Change in Average Workweek 1 Qtr 2003
Increased from last year 22%
About same as last year 68%
Decreased from last year 10%
  • However, the employees who have increased their hours are working an average of 9.8 extra hours per week.

"How many additional hours per week do you work on average compared to the same time last year?"

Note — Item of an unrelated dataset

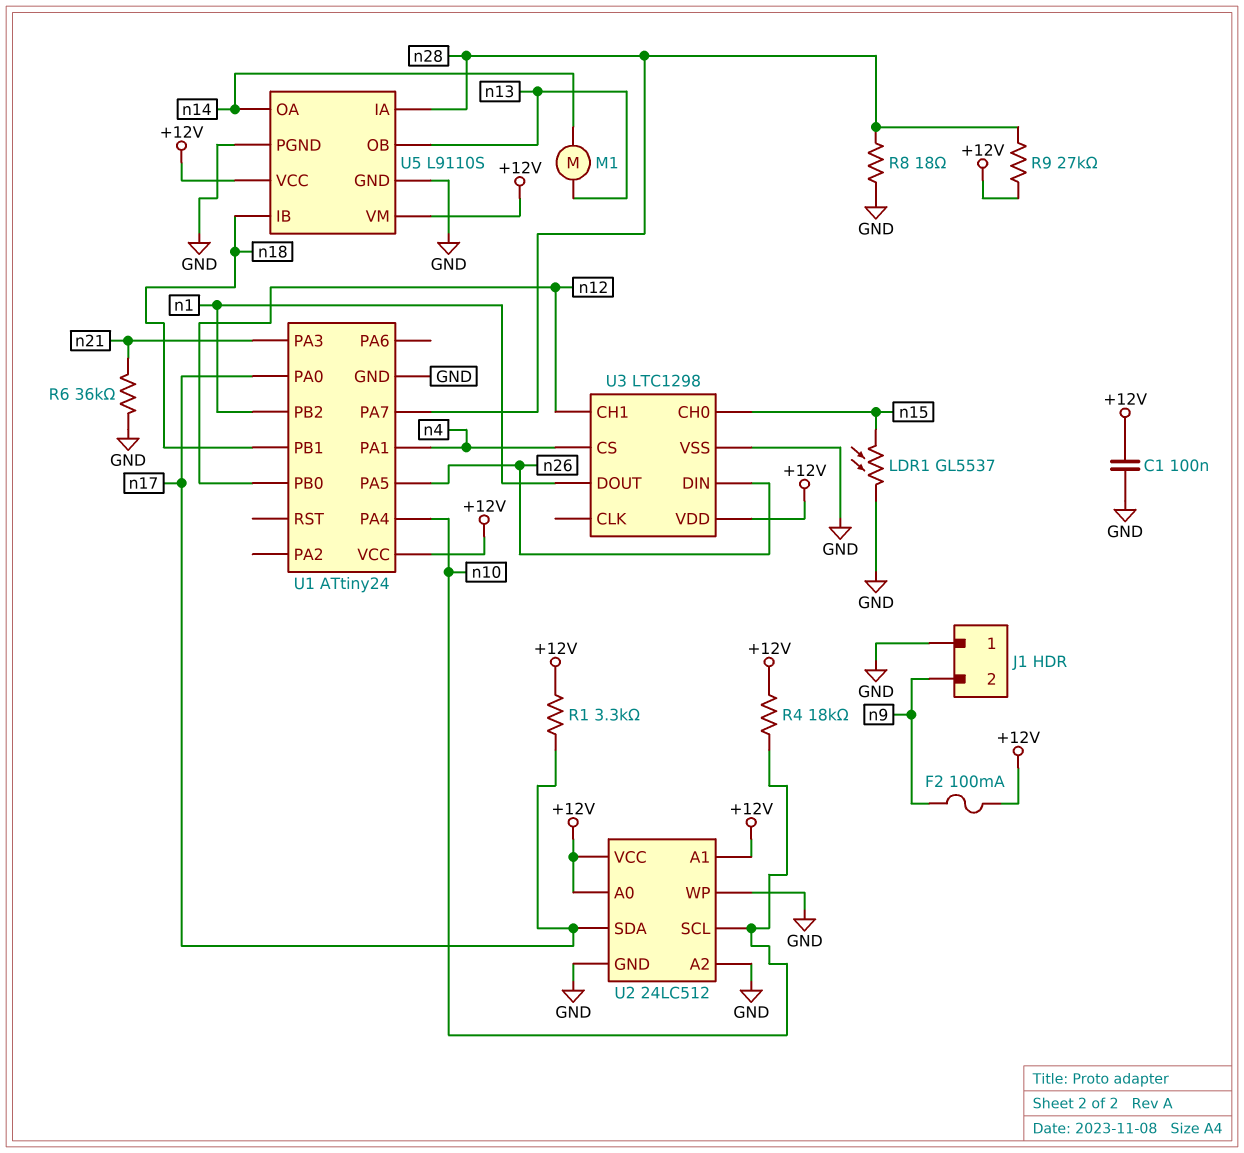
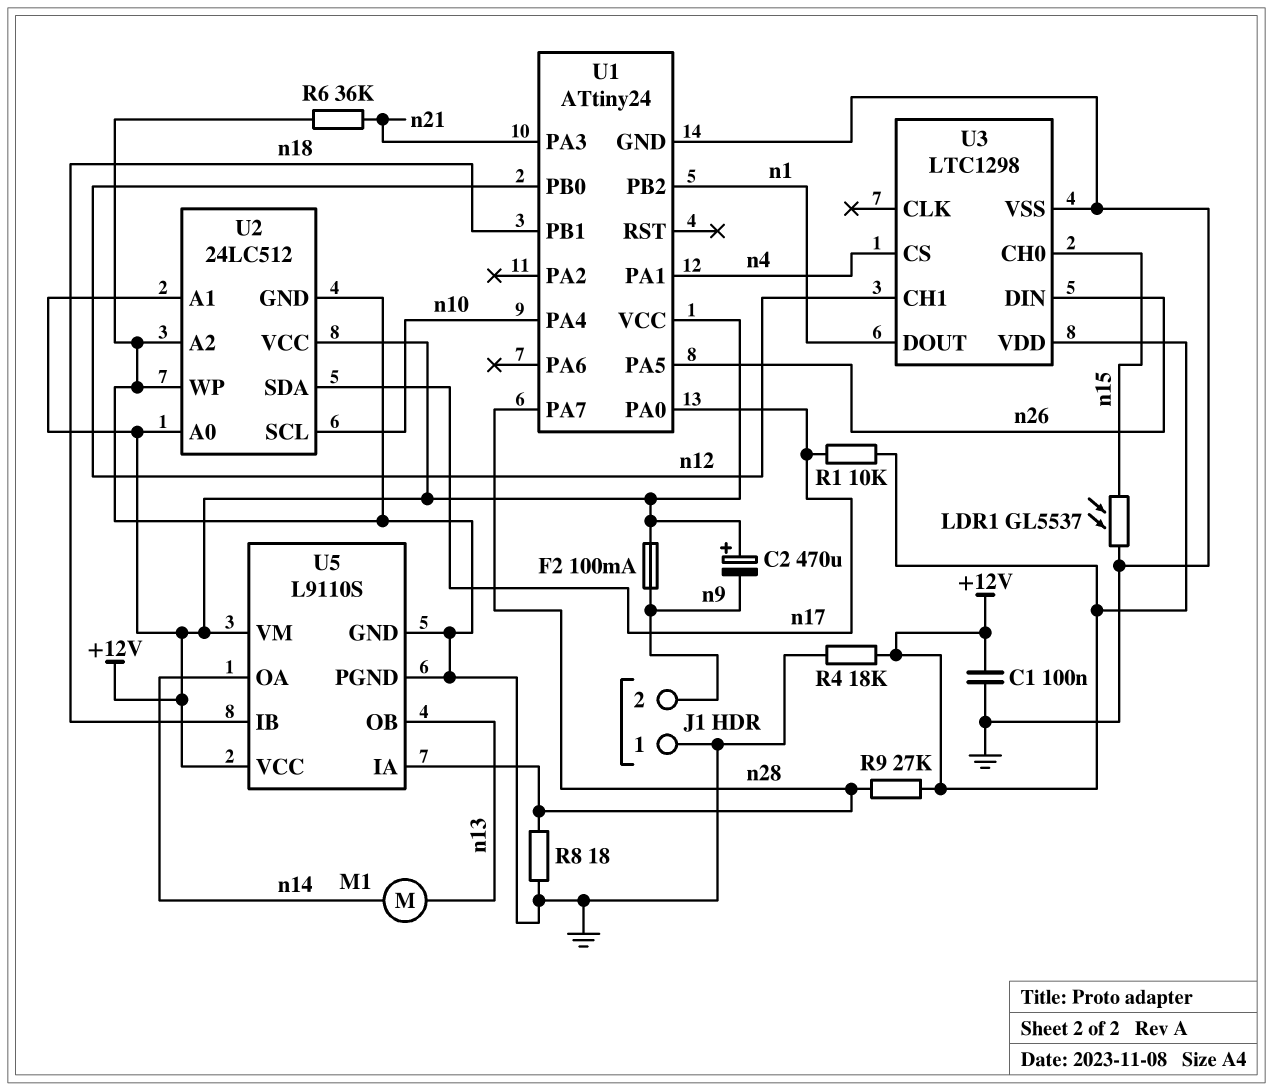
C2: none -> 470uF (plus +12V, minus n9)
R1: 3.3k (+12V, n17) -> 10k (+12V, n17)
R4: 18k (+12V, n10) -> 18k (+12V, GND)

Increase in Hours of Average Workweek 1 Qtr 2003
1-4 hours 24%
5-8 hours 34%
9-15 hours 25%
16+ hours 18%
Employees Average Workweek Increased by 9.8 Hours Per Week

Table Combination of Anticipated Salary Increase by Change in Length of Workweek

Change in average length of workweek from same time last year
Employees Anticipated Salary Raises in 2003 Increased from last year About the same as last year Decreased from last year Total
1-2% raise 16% 18% 29% 18%
3-4% raise 46% 48% 32% 46%
5-6% raise 26% 24% 27% 24%
7-8% raise 1% 4% 13% 4%
9-10% raise 4% 4% - 4%
More than 10% raise 8% 3% - 4%

Overview

The Principal Financial Group, the nation's 401(k) leader, commissioned Harris Interactive to conduct online research with employees of small and mid-sized U.S. businesses (firm size 10-1,000 employees) about their attitudes and perceptions regarding their financial well-being and their current employee benefits. Harris Interactive, Inc. conducted the latest Principal Financial Well-Being Indexsm February 20 - March 3, 2003. This is one in a series of quarterly studies to identify and track changes in the workplace of small and mid-sized (growing) businesses. The first Index was conducted in November 2000.

Methodology

Harris Interactive conducted the study in cooperation with members of the Harris Poll, which is composed of a subset of a panel of more than seven million cooperative respondents via the Internet. More than 1,100 employees of small and mid-sized companies (size range: 10-1,000 employees) were interviewed. Results have been weighted to reflect the national small to mid-sized business employee population. This study has a 95 percent confidence level with a margin of error of ± 2.5 percent.